Background: Tumour mutational burden (TMB) is an emerging biomarker for predicting the efficacy of immune checkpoint inhibitors (ICIs) in cancer therapy. While its role is well established in lung cancer and melanoma, its predictive value for breast and prostate cancers remains unclear. Objective: This systematic review aimed to assess the predictive value of TMB for ICI therapy across four major cancer types-lung, melanoma, breast, and prostate-and to explore factors contributing to the variability in its effectiveness as a biomarker. Methods: A systematic search and a review of the literature were conducted in accordance with PRISMA guidelines. Studies examining the relationship between TMB levels and clinical outcomes following ICI therapy in the specified cancers were analyzed. The data were synthesized to evaluate TMB's predictive value and identify gaps in the current research. Results: High TMB consistently correlated with improved outcomes in lung cancer and melanoma, confirming its predictive utility in these cancers. Conversely, the findings for breast and prostate cancers were inconclusive.

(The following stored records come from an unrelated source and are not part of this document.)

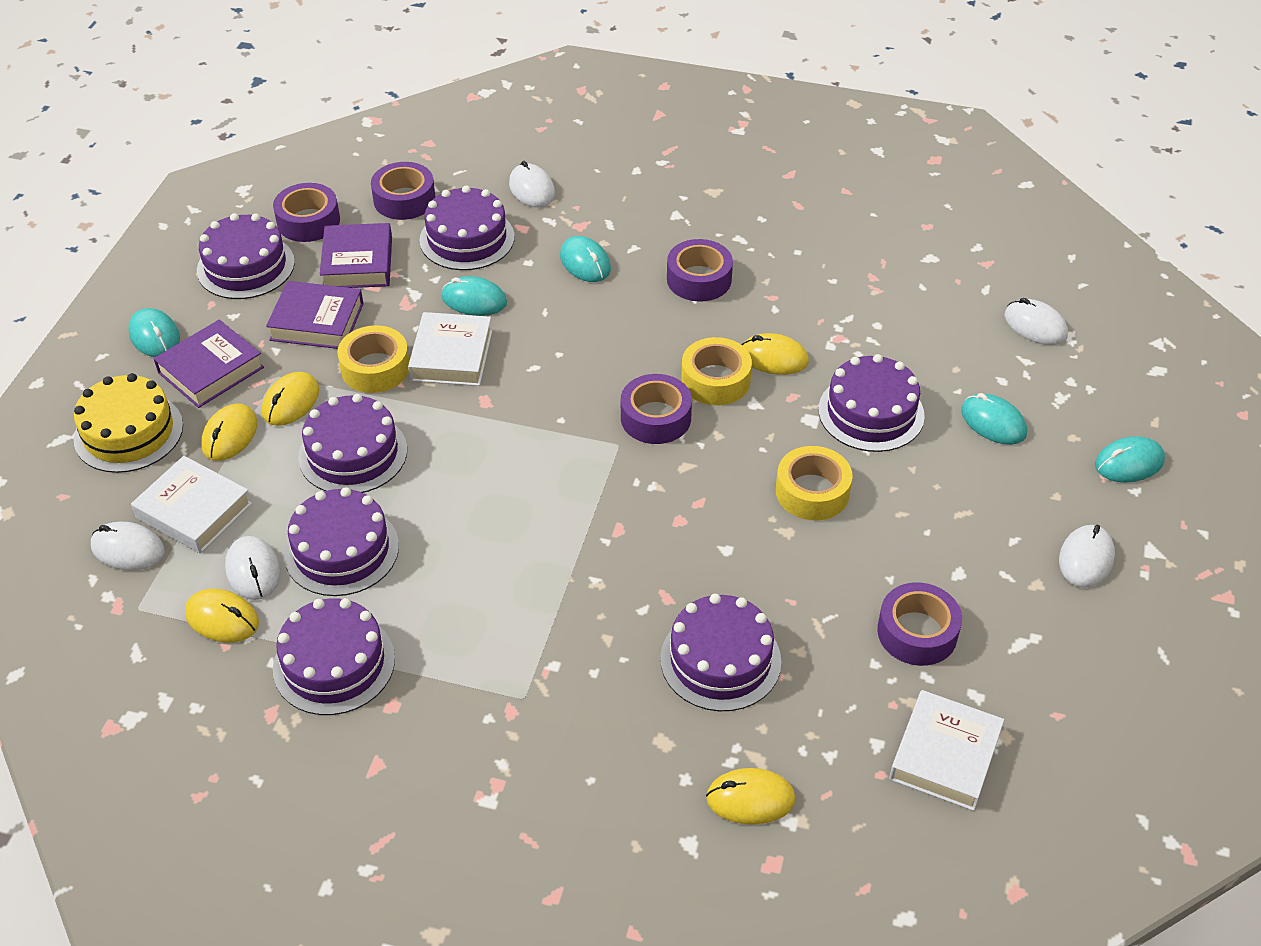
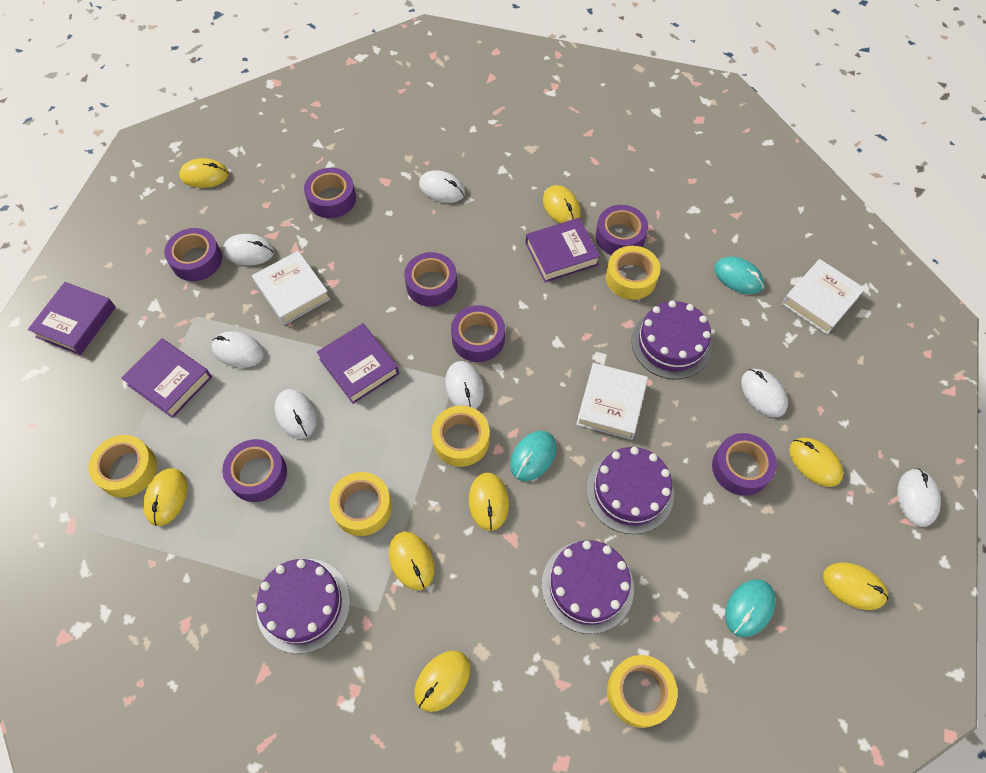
purple book: 3 -> 4
purple cake: 7 -> 4
purple tape: 5 -> 7
turquoise mouse: 5 -> 3
white mouse: 5 -> 7
yellow cake: 1 -> 0
yellow mouse: 5 -> 8
yellow tape: 3 -> 5

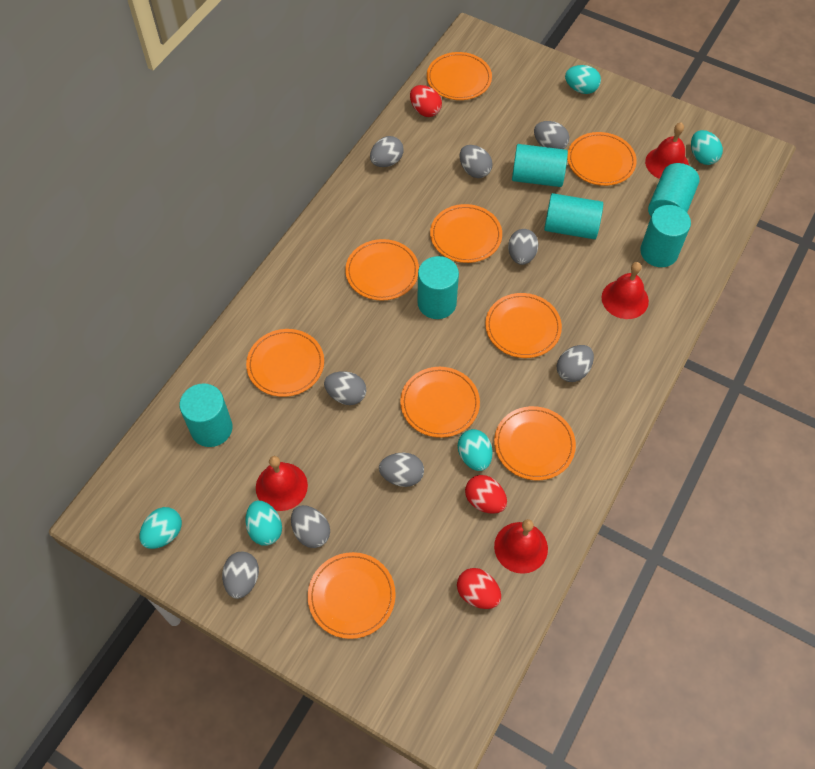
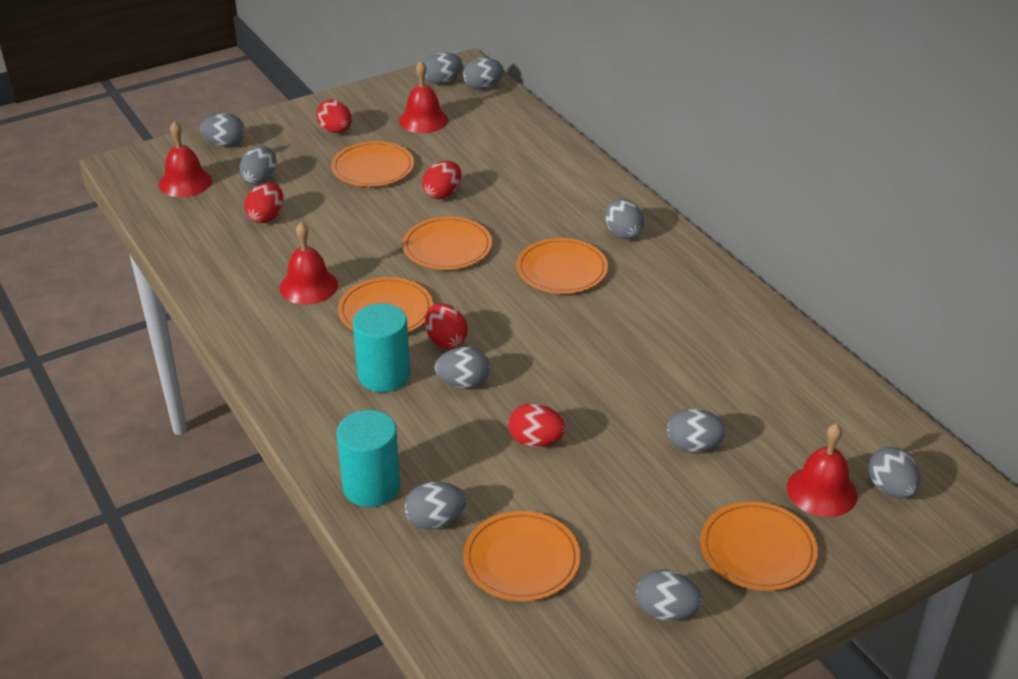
grey egg: 9 -> 10
orange plate: 9 -> 6
red egg: 3 -> 5
turquoise cylinder: 6 -> 2
turquoise egg: 5 -> 0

The variability in TMB's predictive value for these cancers suggests the need for complementary biomarkers or refined criteria to enhance its reliability. Methodological inconsistencies in TMB evaluation were also noted as a significant limitation. Conclusions: TMB serves as a robust biomarker for predicting ICI response in lung cancer and melanoma, but demonstrates limited predictive utility in breast and prostate cancers. Future research should prioritize standardizing TMB assessment protocols and investigating additional biomarkers to improve treatment personalization for these cancer types.